Infrastructure 66/137

India’s mobile phone industry is on the boom and that only reflects the decline in landline phones, hence ranking India 111/137, which is generally not an issue. The railway’s infrastructure is also on the rise but the trend seems to be having to be a sinusoidal wave.

Macro-economic Environment 80/137

Where the percentage change in inflation is stagnant, it should ideally be going down. Government’s debt in percentage of GDP has significantly increased. India scores 101/137 in government debt. Government budget balance is scored at negative -6.6, though it is better than the 2015 report of -7.2,  its clear even to a layman,  that it’s not good for the economy.

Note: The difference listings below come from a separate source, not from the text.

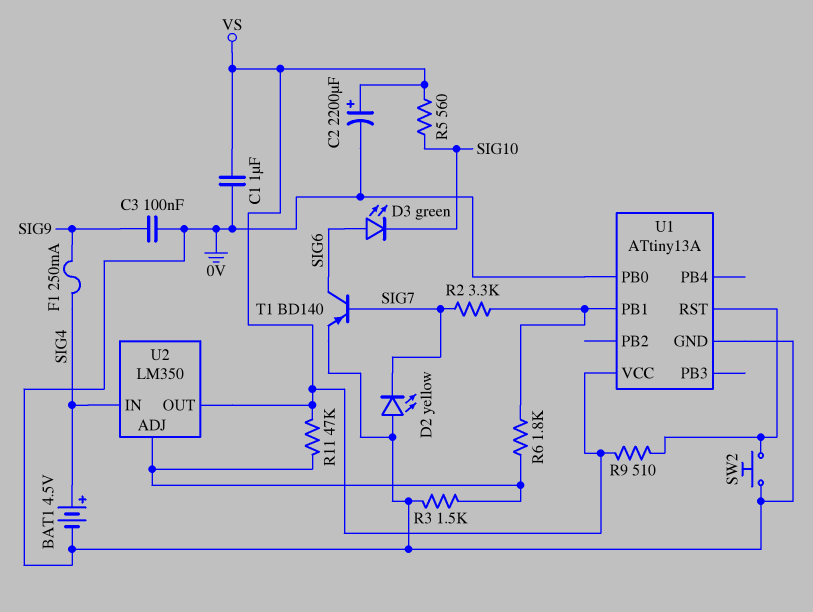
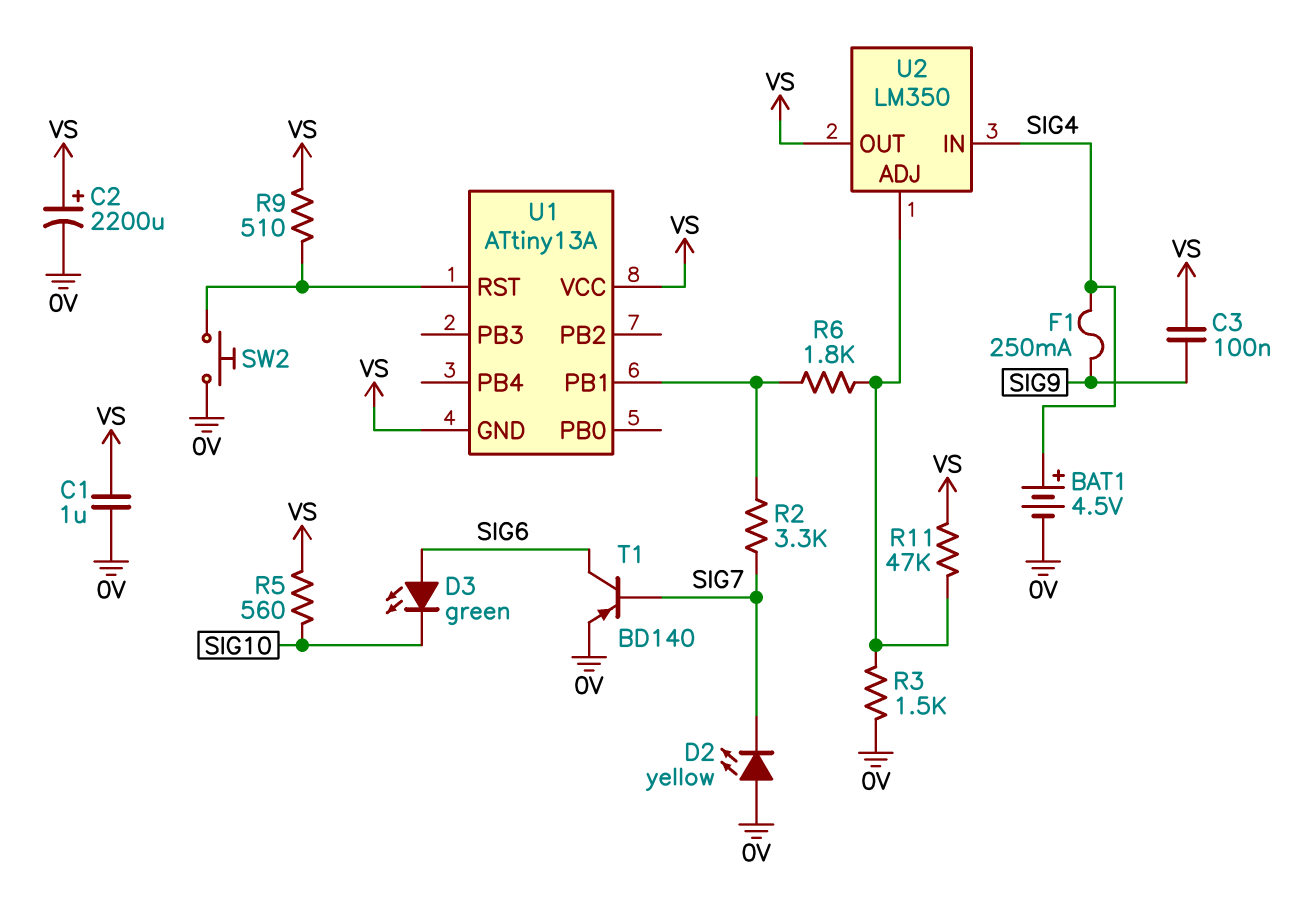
C3: 100nF (0V, SIG9) -> 100nF (SIG9, VS)
U1 pin GND: 0V -> VS
U1 pin PB0: 0V -> none

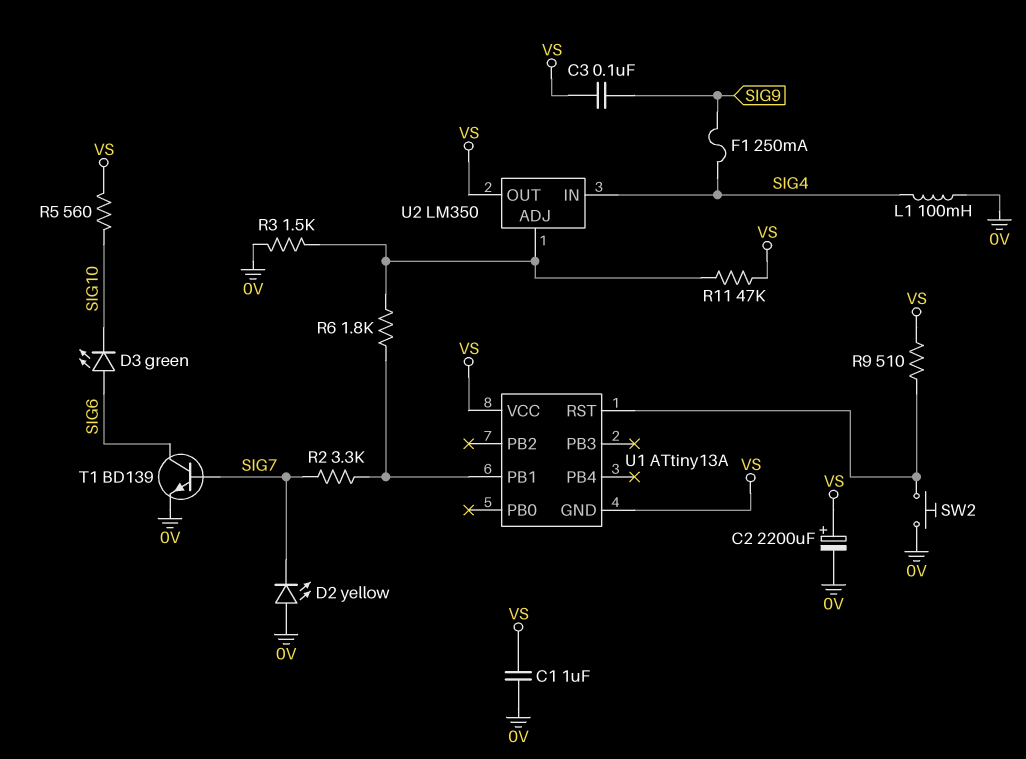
BAT1: 4.5V (plus SIG4, minus 0V) -> none
L1: none -> 100mH (0V, SIG4)
T1: PNP BD140 (B SIG7, C SIG6, E 0V) -> NPN BD139 (B SIG7, C SIG6, E 0V)

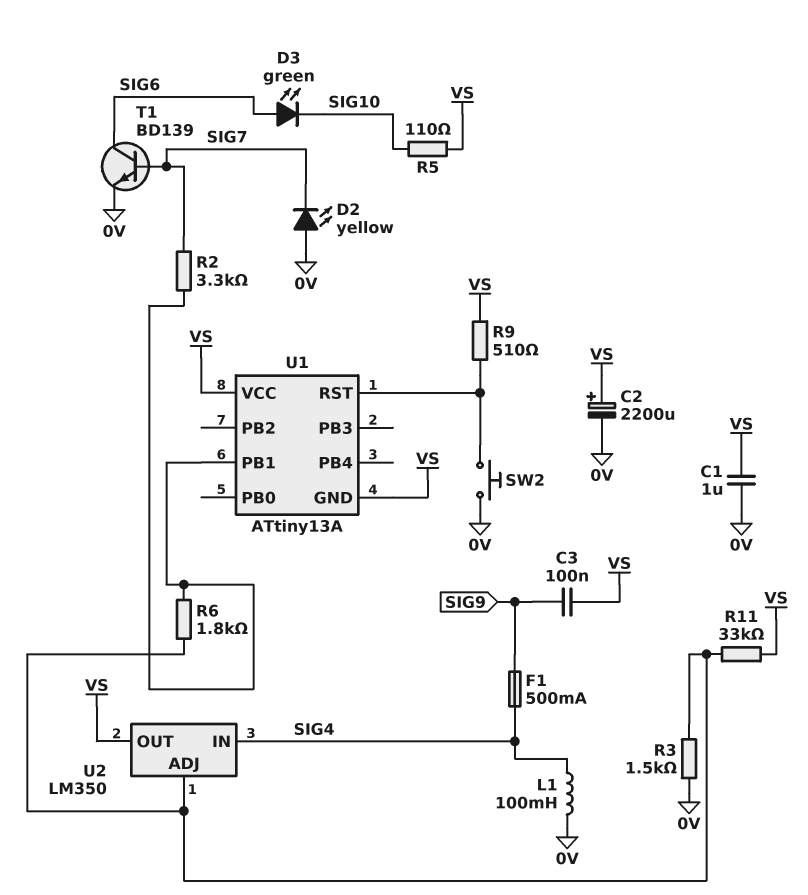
F1: 250mA (SIG4, SIG9) -> 500mA (SIG4, SIG9)
R5: 560 (SIG10, VS) -> 110 (SIG10, VS)
R11: 47k (U2/ADJ, VS) -> 33k (U2/ADJ, VS)

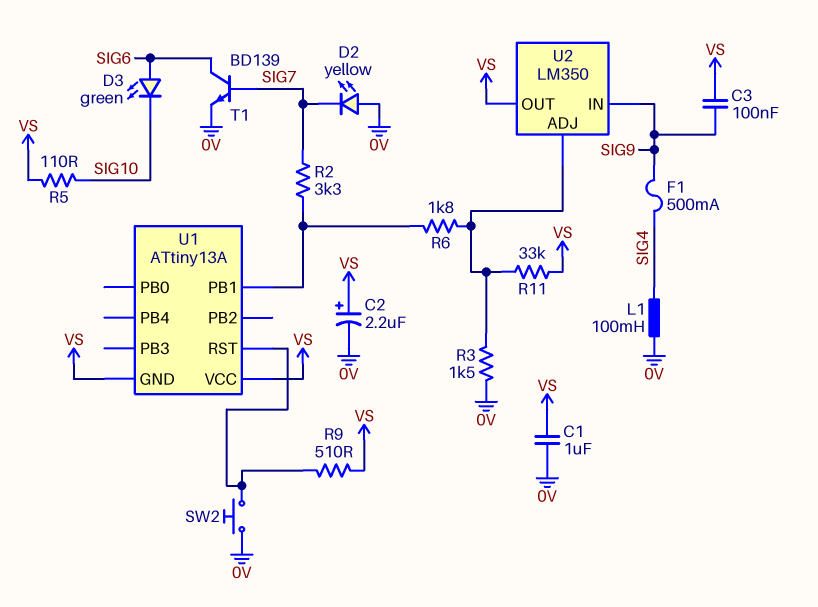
C2: 2200uF (plus VS, minus 0V) -> 2.2uF (plus VS, minus 0V)
U2 pin IN: SIG4 -> SIG9

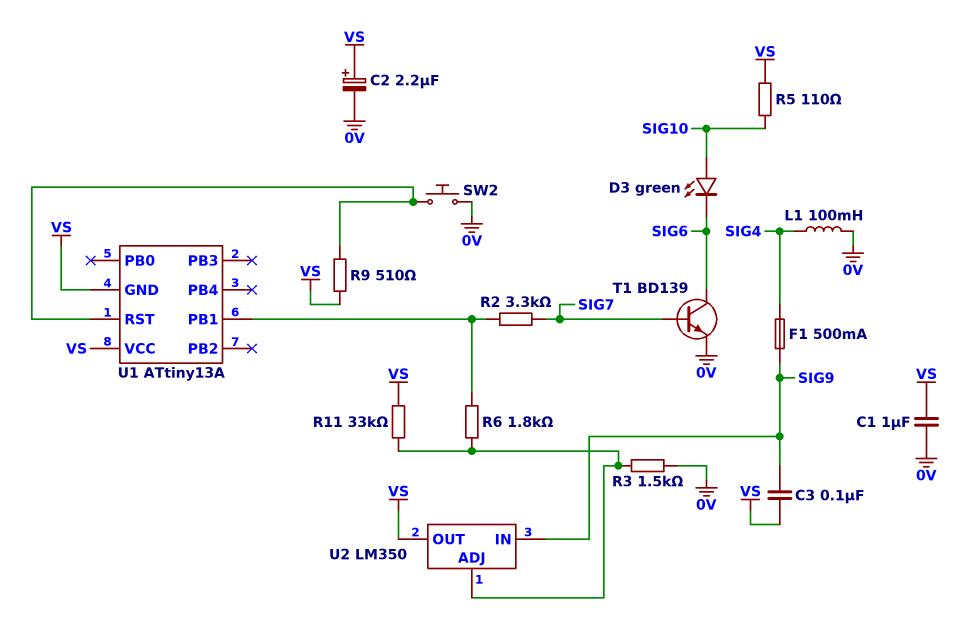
D2: LED yellow (A 0V, K SIG7) -> none
D3: LED green (A SIG6, K SIG10) -> LED green (A SIG10, K SIG6)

Health and Primary Education 91/137

Where the trend in Malaria incidence is dropping. The trend in Tuberculosis has witnessed an alarmingly steep increase, with India falling three ranks down to 116. HIV prevalence seems to be stagnant. Where Primary enrollment rate is on a decline, the quality of primary education has improved. Seeing the work of Delhi government in enhancing the infrastructure of its Government Schools, it is apparent that it can motivate or generate competition in other governments too. We can hope that the primary education environment and enrollment will see a significant increase. Next week we study and compare the Efficiency enhancers category and review India’s report card.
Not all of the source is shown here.